**TASK DESCRIPTION:** Write out the stretch of lines below that begins at the line with "line: (868, 458) -> (635, 361), added" and ends at the line with "line: (254, 535) -> (200, 361), added", including both, exactly as given and nothing more.

**INFORMATION SUPPLIED:**
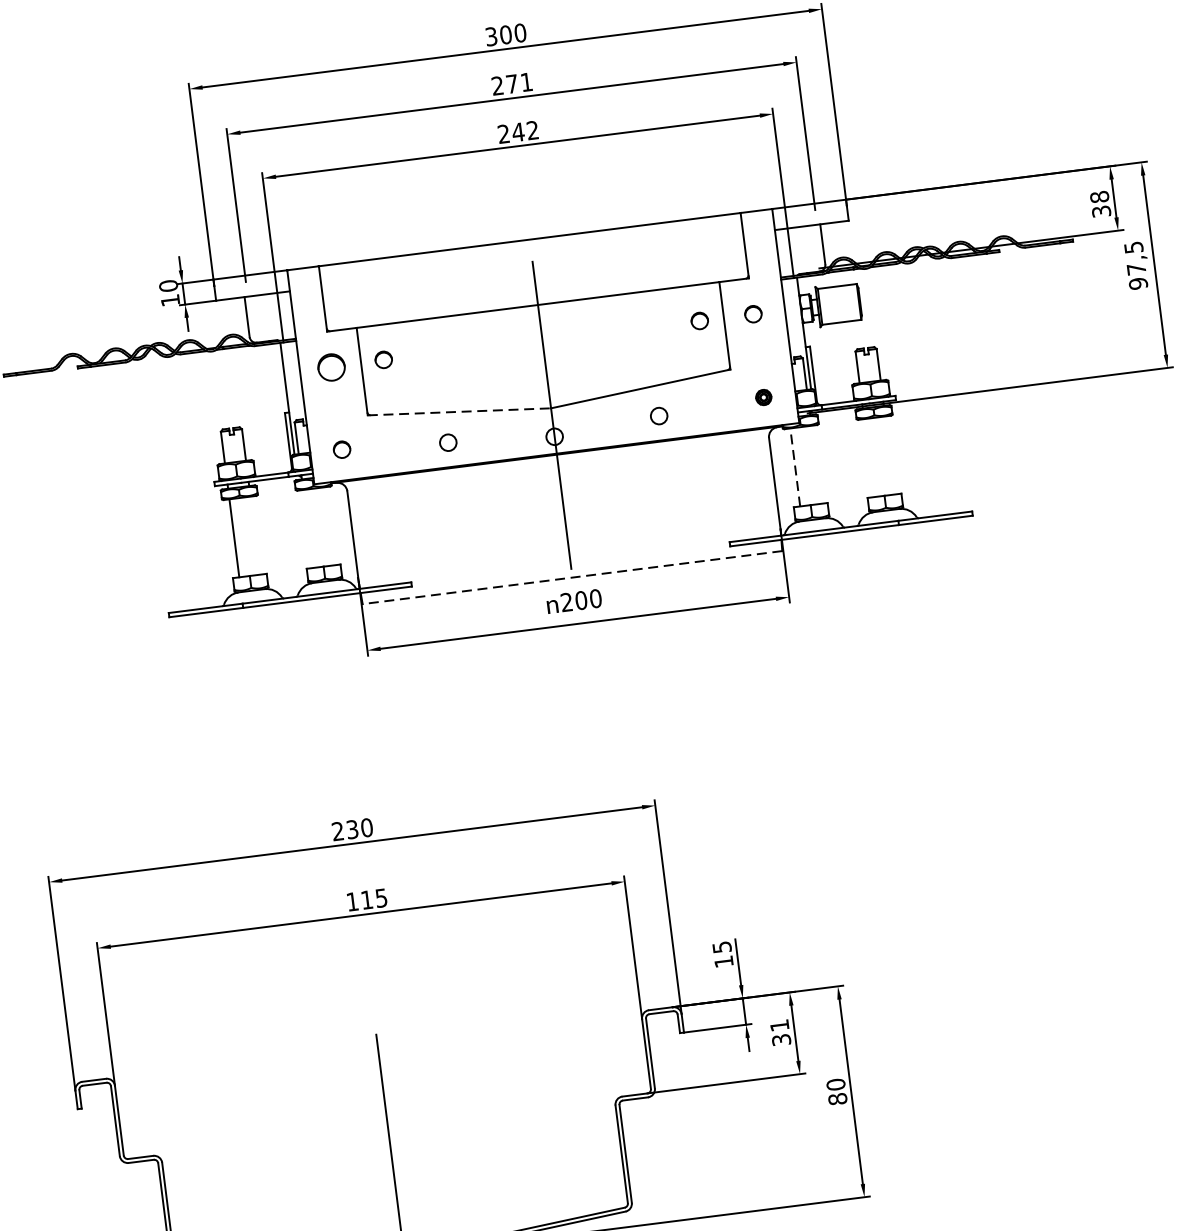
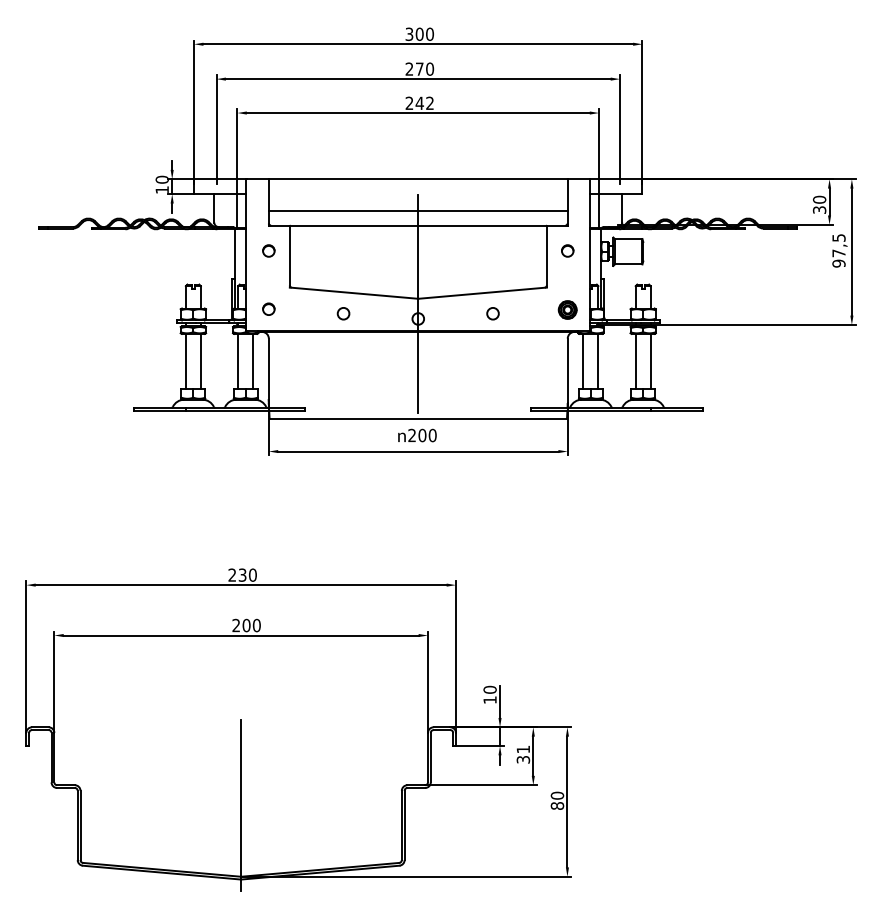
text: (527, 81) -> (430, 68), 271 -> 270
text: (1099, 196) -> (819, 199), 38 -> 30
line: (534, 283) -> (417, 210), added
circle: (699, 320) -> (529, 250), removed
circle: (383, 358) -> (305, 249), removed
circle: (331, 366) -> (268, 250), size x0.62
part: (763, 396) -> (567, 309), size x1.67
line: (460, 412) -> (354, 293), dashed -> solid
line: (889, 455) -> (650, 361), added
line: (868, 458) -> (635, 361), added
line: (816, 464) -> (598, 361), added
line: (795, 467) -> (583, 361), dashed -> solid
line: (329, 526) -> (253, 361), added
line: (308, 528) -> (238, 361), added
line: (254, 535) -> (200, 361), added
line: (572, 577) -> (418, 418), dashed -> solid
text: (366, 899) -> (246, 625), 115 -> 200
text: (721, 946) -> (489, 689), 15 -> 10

**OUTPUT BELOW:**
line: (868, 458) -> (635, 361), added
line: (816, 464) -> (598, 361), added
line: (795, 467) -> (583, 361), dashed -> solid
line: (329, 526) -> (253, 361), added
line: (308, 528) -> (238, 361), added
line: (254, 535) -> (200, 361), added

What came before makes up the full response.